ボルカルスは「東京に現れた怪獣”ボルカルス”と人間が戦う」という災害戦略ボードゲーム。「怪獣役1人」vs「人間チーム1~3人」で対戦します。
怪獣ボルカルスは溶岩を垂れ流しながら、東京中を暴れ回ります!
人間チームは、消防隊で消火したり、自衛隊で市民を非難させたりと大忙し!
怪獣は「東京の被害を大きくすること」、人間チームは「東京を防衛をすること」を目指します。
怪獣も人間もどんどん強くなる!
怪獣ボルカルスは最初『幼体』からスタートしますが、ゲームが進むとどんどん進化して、最終的には『完全体』になることができます。
1段階進化する度に、ボルカルスのアクションが強化されていきます。完全体にまでなると、東京中を溶岩の海に変えてしまうでしょう。
ただ、人間も負けていません。怪獣の調査・研究を進めることで、強力な武器を開発して『直接攻撃』ができるようになります。
人間チームの相談は怪獣に筒抜け!!
ボルカルスで面白いと思ったのは「人間チームの相談を怪獣役も聞いている」ところ!
人間チームは相談しながらそれぞれのアクションを計画しますが、この相談は怪獣も聞いています。つまり、計画は筒抜け!
怪獣は人間チームの会話を聞いたうえで自分のアクションを計画できるので、人間チームの作戦を回避して台無しにすることもできます。

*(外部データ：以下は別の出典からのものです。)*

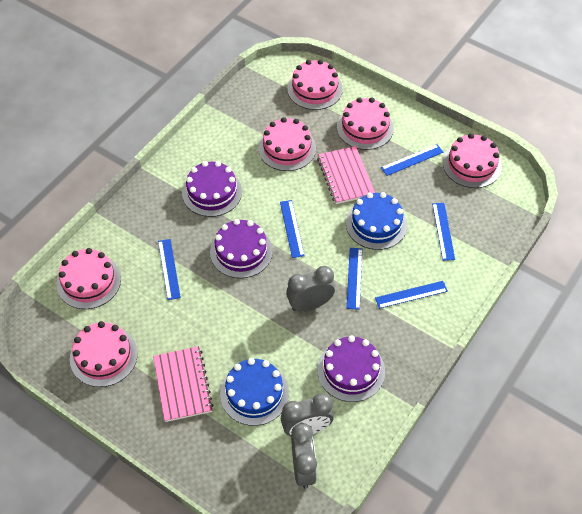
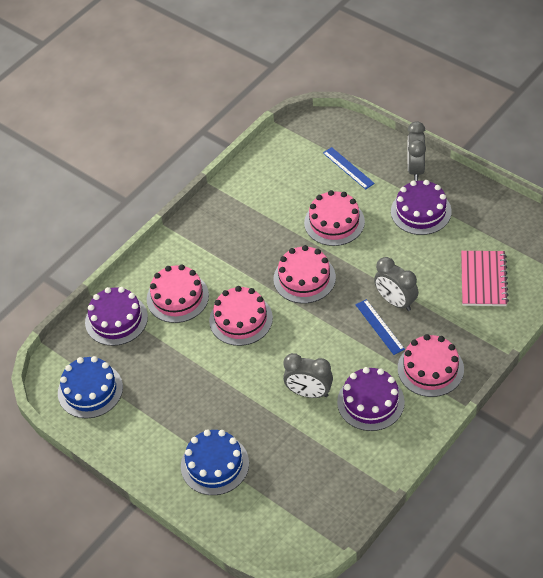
blue ruler: 6 -> 2
pink cake: 6 -> 5
pink notebook: 2 -> 1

そのため、人間チームは相談通り素直にプレイすると怪獣の好きなようにやられてしまうかもしれないので「怪獣が聞いている状態でどこまで情報を出すのか」「あえてウソの情報を流して怪獣を騙すか」なども考えどころです。
ボルカルスの『準備』
マップボードの準備
戦場となる「マップボード」をセッティングしたのがこちら。
マップの各地域には、市民・消防隊・拠点・溶岩などのコマを置きます。
「人間チーム」は役職選びから
人間チームはまず「役職選び」から。
役職は「内閣官房長官」「統合幕僚長」「消防総監」「研究総務官」の4つから選びます。
人間チームは最大3人なので、役職が1つ余ります。
自分の役職が決まったら、「サマリーシート」と「対応する山札」を受け取ります。
また、人間チームが共通で使う「人間ボード」を中央に置きます。
このボードでは「お金」や「調査状況」などを管理します。
「怪獣役」は怪獣ボードを用意
怪獣ボルカルス役は、怪獣ボードを手元に置き、「溶岩コマ」と「山札」をセットします。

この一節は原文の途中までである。